United States District Court, D. New Jersey


October 5, 2005.

ANDRE HERD, Petitioner,
v.
ROY L. HENDRICKS, et al., Respondents.

The opinion of the court was delivered by: JOSE LINARES, District Judge

OPINION

Andre Herd, serving an aggregate life sentence for two counts of murder, filed a Petition for a Writ of Habeas Corpus pursuant to 28 U.S.C. § 2254(a) challenging a conviction in the Superior Court of New Jersey, Essex County, on October 10, 1986. Respondents filed an Answer seeking dismissal of the Petition on several grounds, including the statute of limitations, 28 U.S.C. § 2244(d). For the reasons expressed below, the Court dismisses the Petition as untimely and denies a certificate of appealability. I. BACKGROUND

  Petitioner challenges a judgment of conviction entered in the Superior Court of New Jersey, Essex County, on October 10, 1986, after a jury found him guilty of two counts of felony murder, first degree robbery, conspiracy, and possession of a weapon for an unlawful purpose. The Law Division sentenced Petitioner to an aggregate term of two consecutive life sentences, with a sixty-year period of parole ineligibility. Petitioner appealed, and the Superior Court of New Jersey, Appellate Division, affirmed the conviction and remanded for resentencing. On September 23, 1988, the Law Division re-sentenced Petitioner, and on January 10, 1989, the Appellate Division affirmed the sentence. The New Jersey Supreme Court denied Petitioner's petition for certification on May 4, 1989. Petitioner did not file a petition for certiorari in the United States Supreme Court.

  Petitioner filed a state petition for post-conviction relief sometime in November 1993. After conducting an evidentiary hearing, the Law Division of the Superior Court of New Jersey denied relief on November 12, 1993. The Superior Court, Appellate Division, affirmed the order denying PCR in February 1996. The Supreme Court of New Jersey denied his petition for certification on May 23, 1996.

  Petitioner filed a motion in the Law Division to compel the production of records, which Superior Court Judge R. Benjamin Cohen denied on July 9, 1998. Petitioner appealed and on October 31, 2000, the Appellate Division affirmed.

  On August 20, 2001, Petitioner executed the § 2254 Petition which is now before this Court.

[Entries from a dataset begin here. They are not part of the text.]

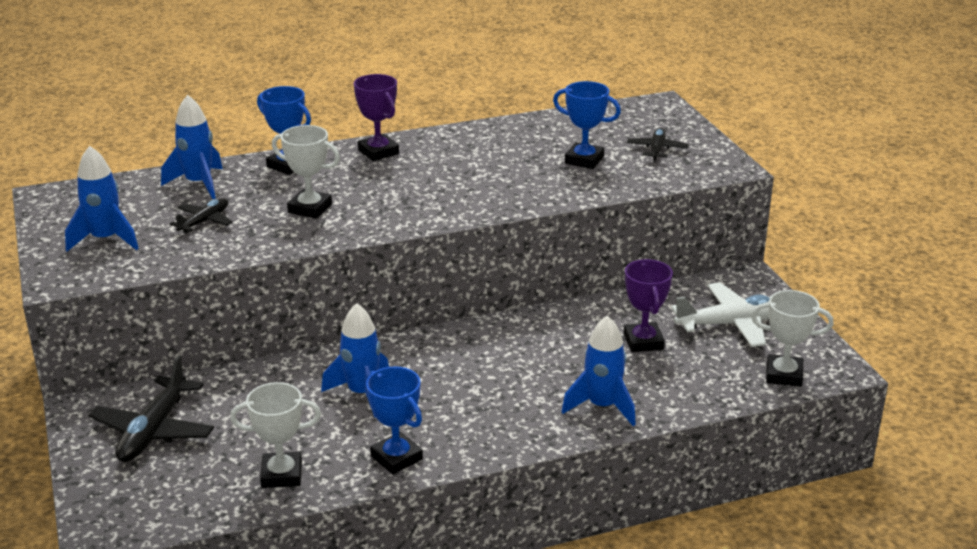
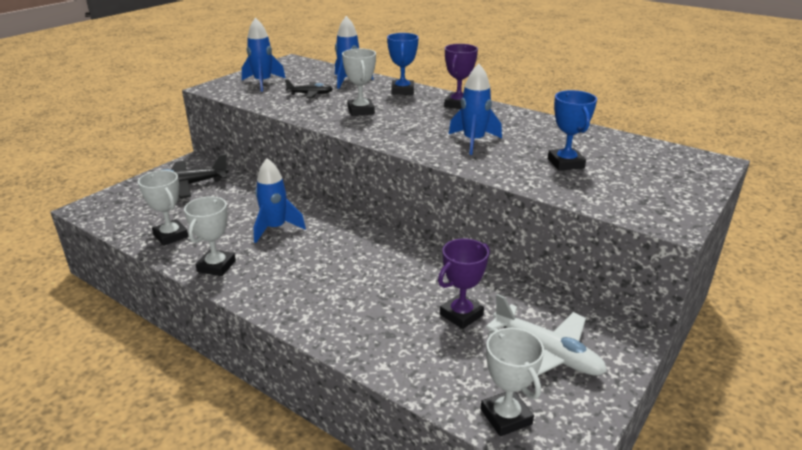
camera: 55 degrees right, 0 degrees up
(396, 458) = (216, 266): blue trophy -> white trophy
(602, 406) = (351, 328): blue rocket -> blue rocket (473, 141)
(657, 149) = (637, 184): black plane -> none

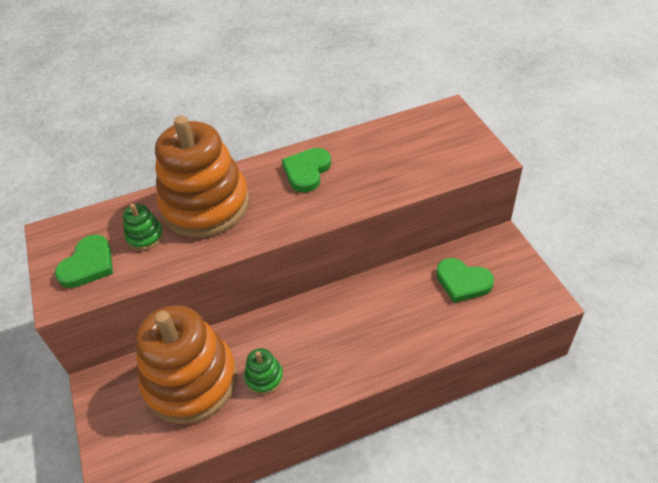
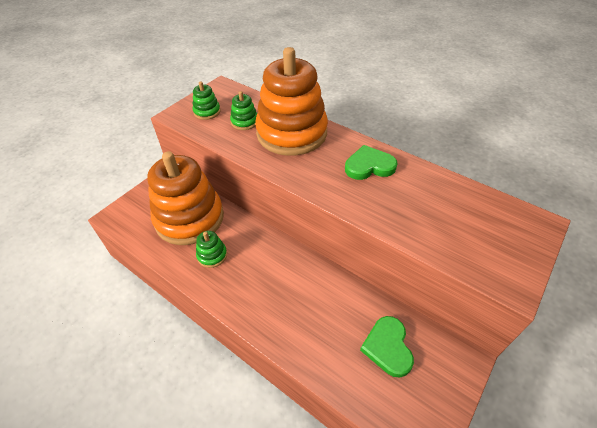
camera: 55 degrees right, 0 degrees up
(88, 264) = (207, 112): green heart -> green stacking toy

The Clerk received it on August 29, 2001, with an application to proceed in forma pauperis. The Court notified Petitioner of the consequences of filing such a Petition under the Antiterrorism and Effective Death Penalty Act ("AEDPA") and gave him an opportunity to withdraw the Petition and file one all-inclusive Petition, pursuant to Mason v. Meyers, 208 F.3d 414 (3d Cir. 2000). The Petition asserts seven grounds, none of which raises a right newly recognized by the United States Supreme Court. Respondents filed an Answer, with relevant portions of the state court record, arguing that the Petition should be dismissed as time-barred, unexhausted, and on the merits.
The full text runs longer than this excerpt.